How do they do it? “One reason,” Lanz said, “is that
we’ve been in an open relationship from the very beginning. If
we hadn’t been open, we wouldn’t have been able to grow
individually or as a couple.” But, they write, this was a journey
they took “without a roadmap…Information about how couples
navigate this terrain is surprisingly lacking. We were curious about
the experience of others and assumed many long-term couples might offer
valuable perspectives and hard-earned lessons.” So, a few years
back, they decided to use their combined training and experience in
research and psychology to do an independent, in-depth study of other
long-term open gay male relationships. They wanted to provide the community
with an accurate picture of what non-monogamy actually looks like in
the lives of gay men. Their study has now been completed. It’s
an intimate look into the lives of 86 couples who have each been together
for a minimum of 8 years, and it can be accessed at www.thecouplesstudy.com.
This
study is a fascinating read because the authors largely avoid speculation
and let the participants speak for themselves. One finding that fascinated
me was the many varieties of “openness” that
the couples practiced. Some only played together, some only separately,
and some did both. Some only allowed anonymous outside encounters,
while others allowed “friends with benefits” and still
others built polyamorous families with multiple partners. Some (about
ten percent) had no rules at all governing outside sex, while at the
other end of the spectrum others created detailed ground rules and
contracts. Every imaginable kind of “openness” seemed to
work for someone.
The study
includes a brief summary of previous research on non-monogamy, in
which the authors report that “Most research shows that approximately
two-thirds of long-term male couples who have been together for five
years or more are honestly non-monogamous,” and that “Multiple
studies have found no differences in relationship quality or satisfaction
between samples of sexually exclusive and non-exclusive male couples.” Despite
those findings, Blake and Lanz had a hard time recruiting participants.

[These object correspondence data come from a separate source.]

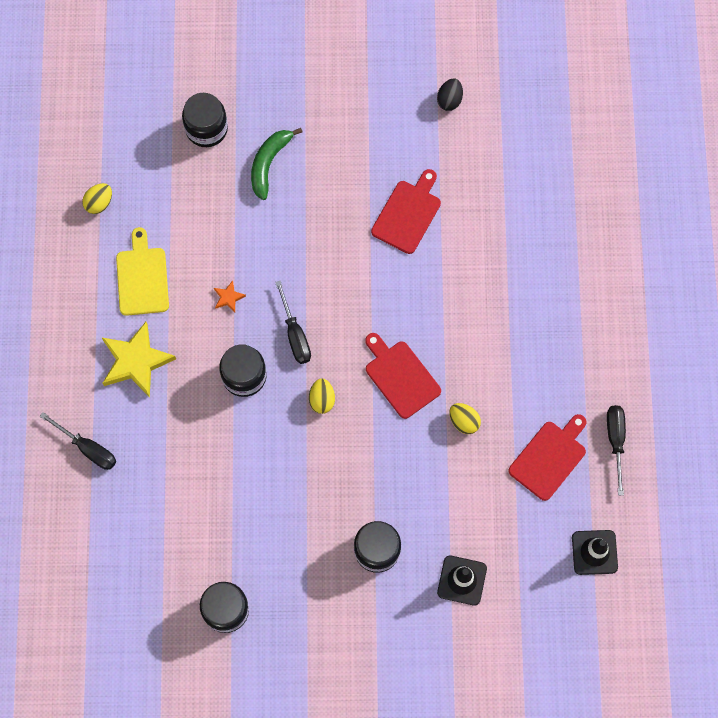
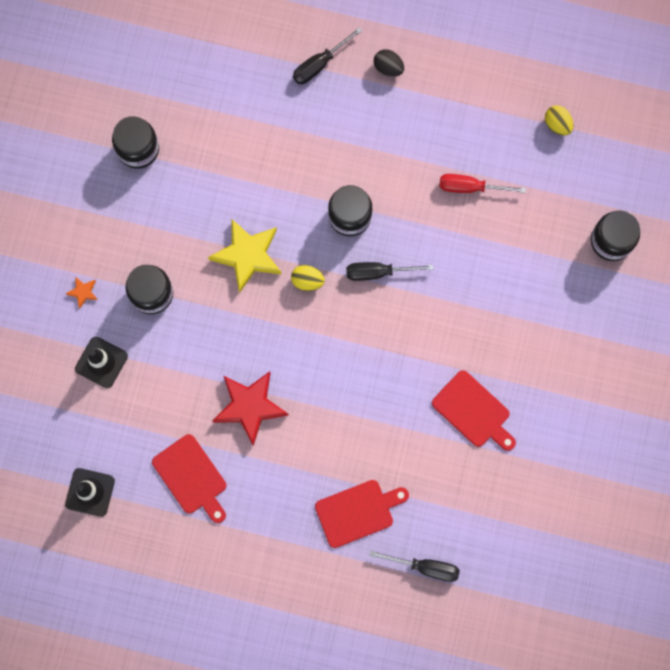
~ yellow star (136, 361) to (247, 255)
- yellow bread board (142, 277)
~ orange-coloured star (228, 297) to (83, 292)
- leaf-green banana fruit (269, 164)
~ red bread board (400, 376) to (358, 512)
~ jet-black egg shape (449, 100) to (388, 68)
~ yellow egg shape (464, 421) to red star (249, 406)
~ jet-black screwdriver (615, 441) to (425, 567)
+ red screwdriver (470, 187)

They had no trouble finding non-monogamous couples, but relatively
few who wanted to talk about it. One man who chose to participate said “Having
an open relationship feels like a funny way of being in the closet
again. Family and friends expect that we’re monogamous, and we
don’t tell them we’re not. It’s like a secret….In
our community and society, it feels like something huge isn’t
being talked about or studied or understood.”
It’s no wonder. Non-monogamous relationships may be common in
our community, but I still frequently hear gay men criticize them as
pathological, immature, and destructive. I’m sometimes confidently
assured, as if it’s self-evident, that open relationships are
less healthy, loving, responsible, or honest than monogamous relationships;
that if you’re having outside sex, something must be wrong with
the love or the communication in your partnership; that outside sex
causes you to lose your focus on one another other; and that once you “start
straying” it’s “the beginning of the end.”
Blake
and Lanz came to different conclusions. While they concede that “…we
had a study population skewed towards the positive,” they believe
their work shows that “... it is reasonable to conclude that
non-monogamy for gay male couples is a viable option. When partners
find enough common ground in their inclinations and perspectives toward
non-monogamy, sanctioned outside sex is a sustainable and satisfying
possibility. If a couple is willing to be forthright and to problem-solve
as needed, non-monogamy isn’t by nature de-stabilizing. In fact,
the results of this study would suggest the opposite – many study
couples said non-monogamy enabled them to stay together. The average
length of relationship for interviewed couples was 16 years – double
our minimum requirement. Given the difficulties we had in recruiting
participants, this figure suggests a positive correlation between longevity
and non-monogamy. At a minimum, it destroys the myth that opening the
relationship is the ‘beginning of the end’. “
On the
other hand “…for most couples, there was a price
of admission. Non-monogamy came with risks and required maintenance.” Most
participants found that making it work required “clarifying values
and making certain they are mutual; appreciating and accommodating
differences; holding steadfast to agreements and a commitment to honesty;
growing greater capacity to process and manage their own emotional
reactions; learning to voice their desires, concerns, and uncomfortable
feelings; becoming increasingly vulnerable, trusting, forgiving,
generous; partnering to constructively problem-solve and find resolution
for unforeseen and possibly highly charged issues.”
Wow!
That’s a tall order. As I read this, it occurred to me
that this may help explain why non-monogamy gets a bad rap from some
gay men. Too many of us go into open relationships expecting that it
will be a lot easier than monogamy, providing us, more or less effortlessly,
with “the best of both worlds.” That may be one of the
most important myths this study destroys. It provides a much-needed
dose of realism: successful open relationships require commitment,
patience, and hard work.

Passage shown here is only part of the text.